Theoretical Position
We recognize that teachers enact instructional strategies in response to many factors at work in their practice and classrooms. In this study, we observed flipped instruction in secondary and postsecondary classrooms and characterized the flipped instruction according to the mathematics teaching practices (NCTM, 2014) that were evident in the teachers’ enactments of instruction. Building on these initial characterizations, we applied Spillane’s (1999) model of teachers’ enactment zones to theorize the factors that might influence teachers to enact their chosen types of flipped instruction.

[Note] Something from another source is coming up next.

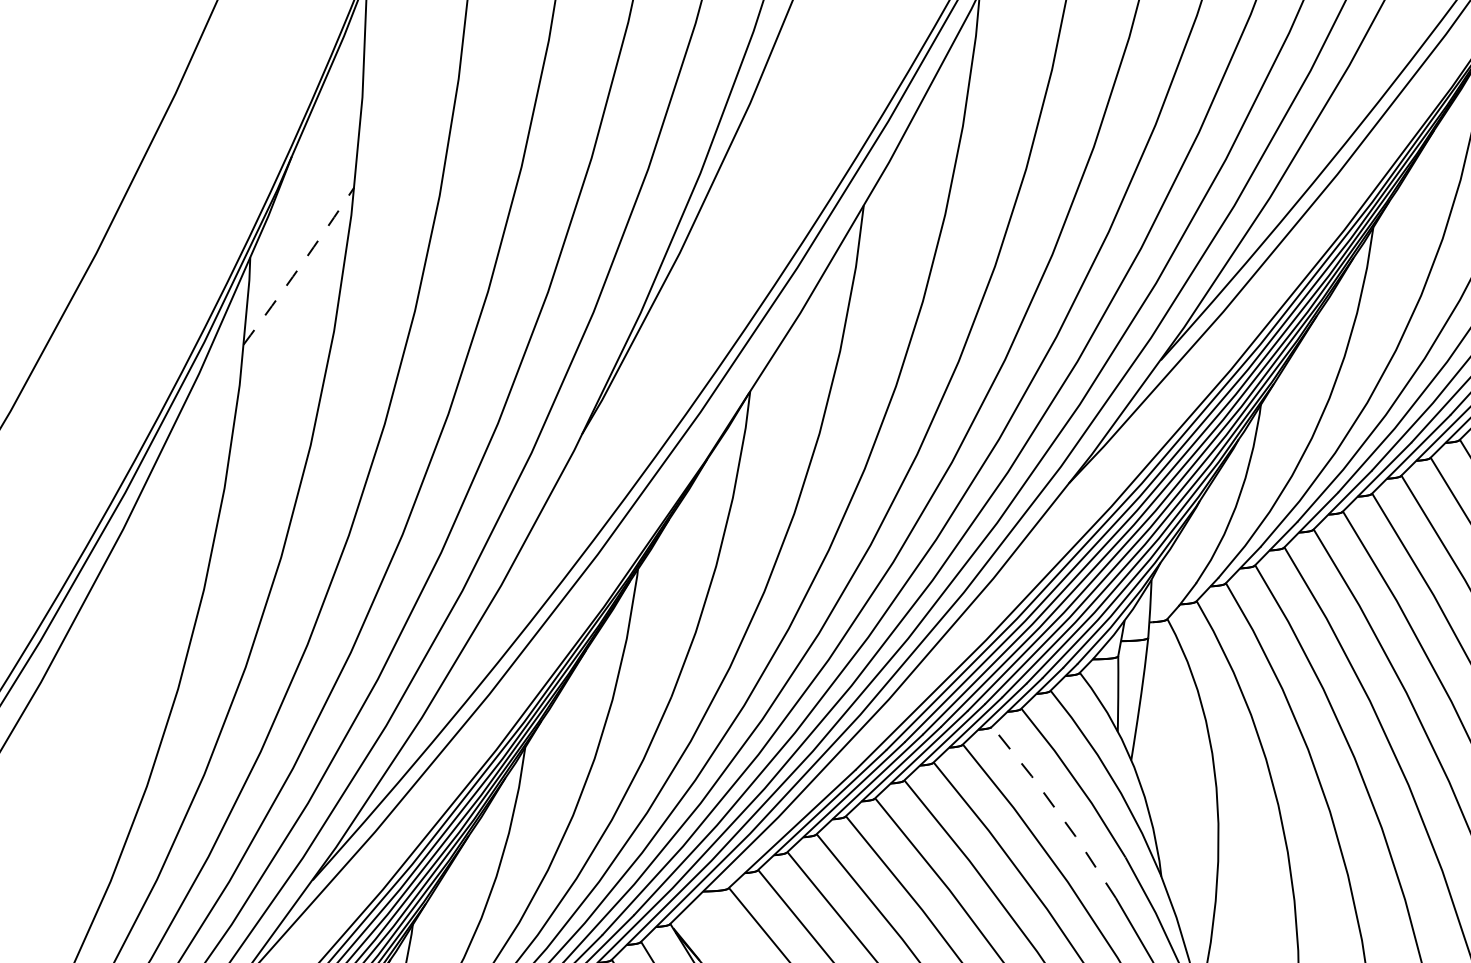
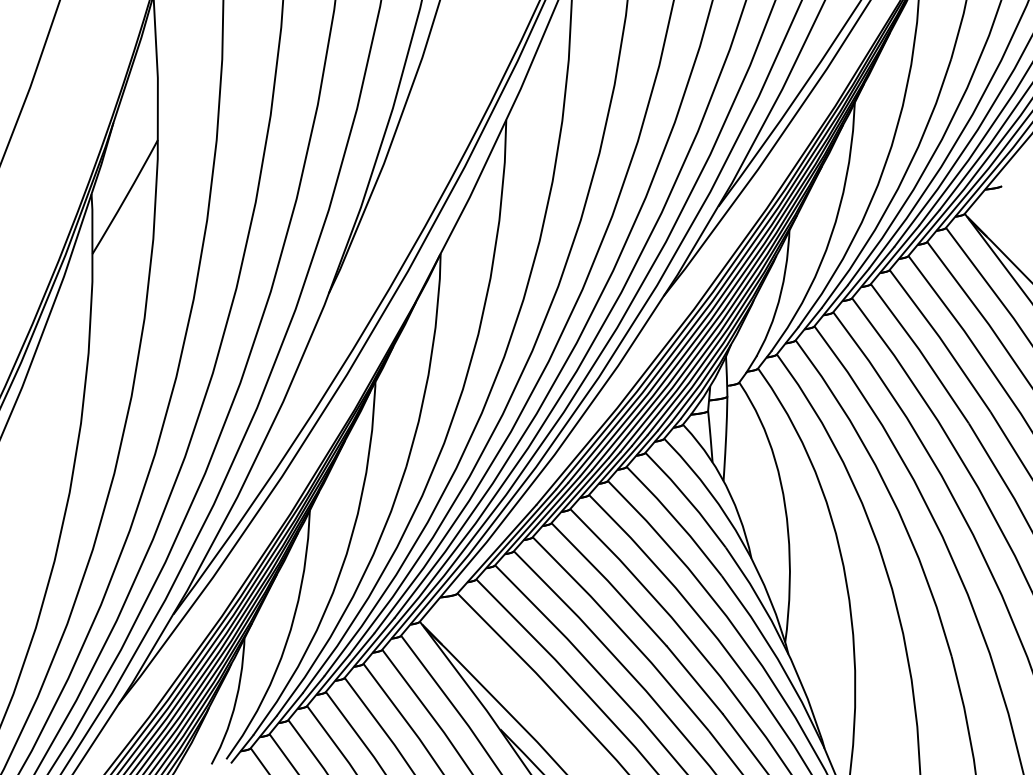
arc: (299, 266) -> (125, 197), dashed -> solid
line: (1056, 809) -> (675, 519), dashed -> solid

Data Sources & Methods of Inquiry
We observed six total lessons in algebra and precalculus classrooms (three in a secondary setting and three in a postsecondary setting). Four teachers participated—two secondary and two postsecondary. For each lesson, we used a fine-grained analysis of four aspects of flipped instruction: the video, the in-class lesson, the in-class student work, and the in-class whole class discussions. For each of these four aspects, we determined whether each of the 71 teacher and student actions for all mathematics teaching practices was observed, partially observed, or not observed. Three coders marked each action as observed, partially observed, or not observed and an average was taken across the three coders for the teacher and student actions within each teaching practice to characterize the strength of the presence of each mathematics teaching practice in each lesson. The team then analyzed the emerging types of flipped instruction in light of the pupil, professional, policy, private, and public factors that might influence teachers to enact those types of instruction based on Spillane’s model of teachers’ enactment zones (1999).

Findings
Two types of flipped classrooms were observed in this exploratory observational study: summary-and-application and launch-and-explore. An analysis of these results in light of the particulars of teachers’ enactment zones led to two additional hypothesized types of flipped classrooms: show and tell, and sharing student thinking.

Significance of Work
The broad variation in what students actually do outside of class and inside of class across flipped classroom studies is problematic. Constructing a common language with which researchers can articulate types of flipped instruction will help teachers and researchers better understand the affordances and constraints that particular types of flipped classrooms offer for supporting effective teaching practices and student learning.